Here I am at the BCLT Summer School, where emerging and aspiring translators can go to workshop, worry and worship at the Max Sebald memorial bookshelf. I find myself leading a workshop that I took myself not all that long ago, and which I can genuinely say changed my life.* Which feels like going back to school, only this time I'm Mrs. Koshin.
It is of course an honour the size of Iceland and I'd been feeling rather inadequate, especially when I cottoned on to how humblingly good the participants are already. Only then we had a panel discussion on "My Life as a Translator", in which I was lined up with six very accomplished colleagues. Lucky I quickly won a prize this spring or I'd have fainted during the introductory round. Anyway, the wonderful and exciting and life-confirming thing was that despite their many many achievements, everyone else on the panel obviously also felt like a total beginner and a bit of a sham. Hooray! Perhaps it's similar to the way sensible people (in my book) rarely feel like proper grown-ups, no matter how many kids and mortgages and debts they may accrue. We're all still dressing up in Mummy's shoes and pretending to be big and clever.
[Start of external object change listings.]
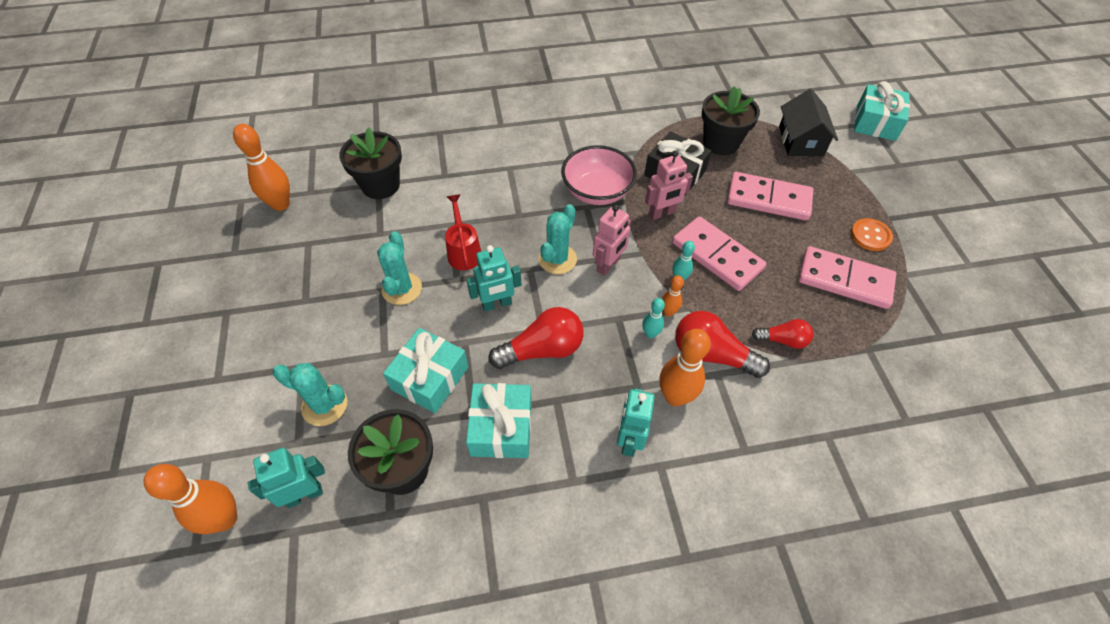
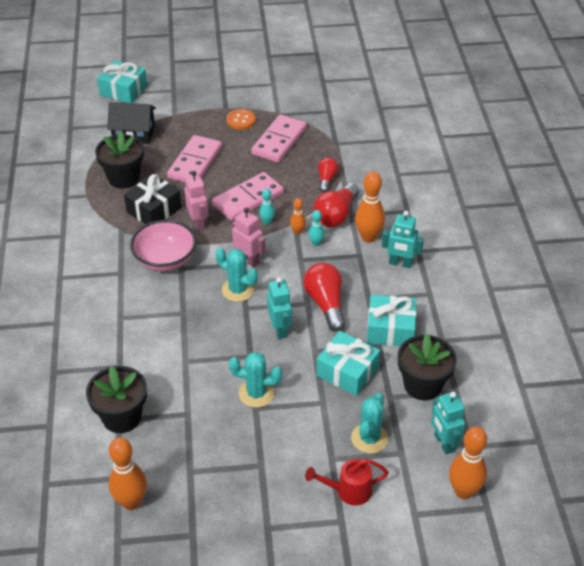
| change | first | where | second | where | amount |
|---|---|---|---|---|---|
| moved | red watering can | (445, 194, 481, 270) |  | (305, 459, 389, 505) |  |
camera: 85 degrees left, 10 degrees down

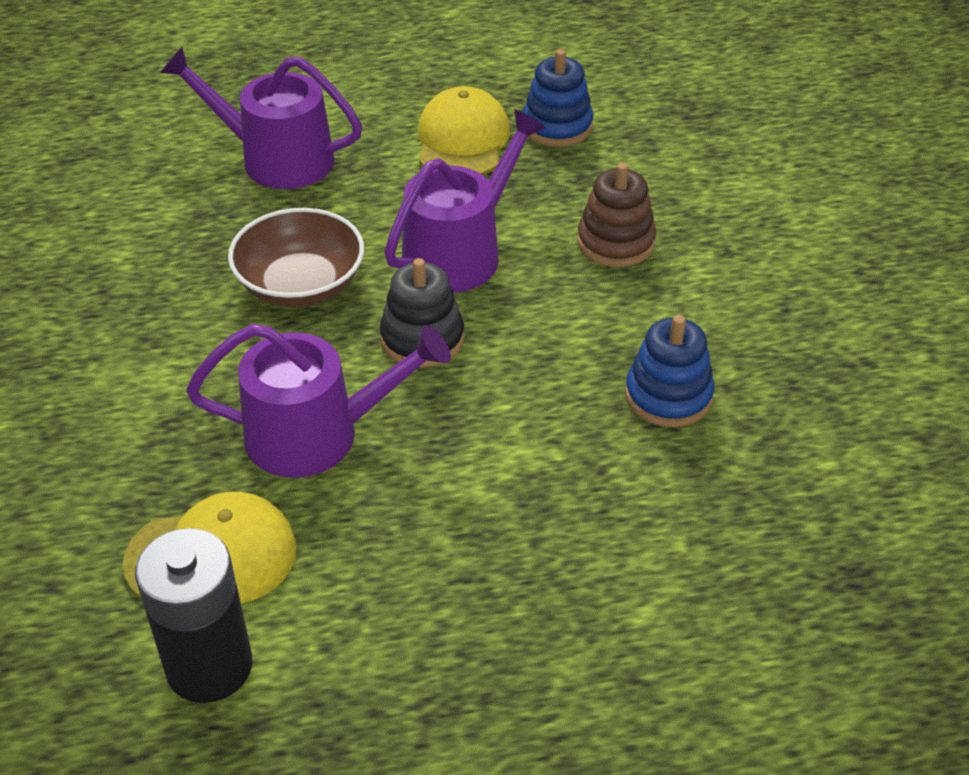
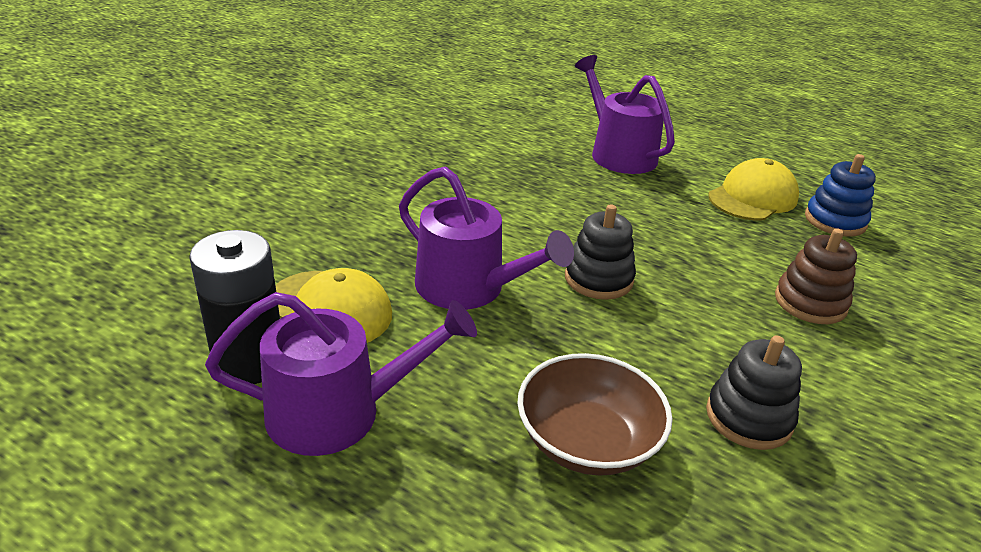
| change | first | where | second | where | amount |
|---|---|---|---|---|---|
| moved | brown bowl | (228, 208, 364, 307) |  | (517, 353, 673, 476) |  |
| moved | purple watering can | (384, 110, 546, 293) |  | (205, 292, 477, 456) |  |
| recoloured | blue stacking toy | (625, 315, 714, 427) | black stacking toy | (706, 335, 802, 450) |  |
camera: 40 degrees right, 10 degrees down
The other delight was to hear that they're all still utterly passionate about their work and about the writing they translate. I'm still a little bit high, so please excuse any lack of coherent message here. Basically, I love my job and I'm very pleased to be among so many people who share that passion.
Blogging may be difficult this week for technical reasons, and because the schedule is very full. My posts may also be incoherent and overly gushing. So no change there then.
* In that it was the first time I took myself seriously as a literary translator and was taken seriously by others, in that I met some fantastic people who I've since worked with, in that I learned a great deal, and in that the week was terribly, terribly inspiring.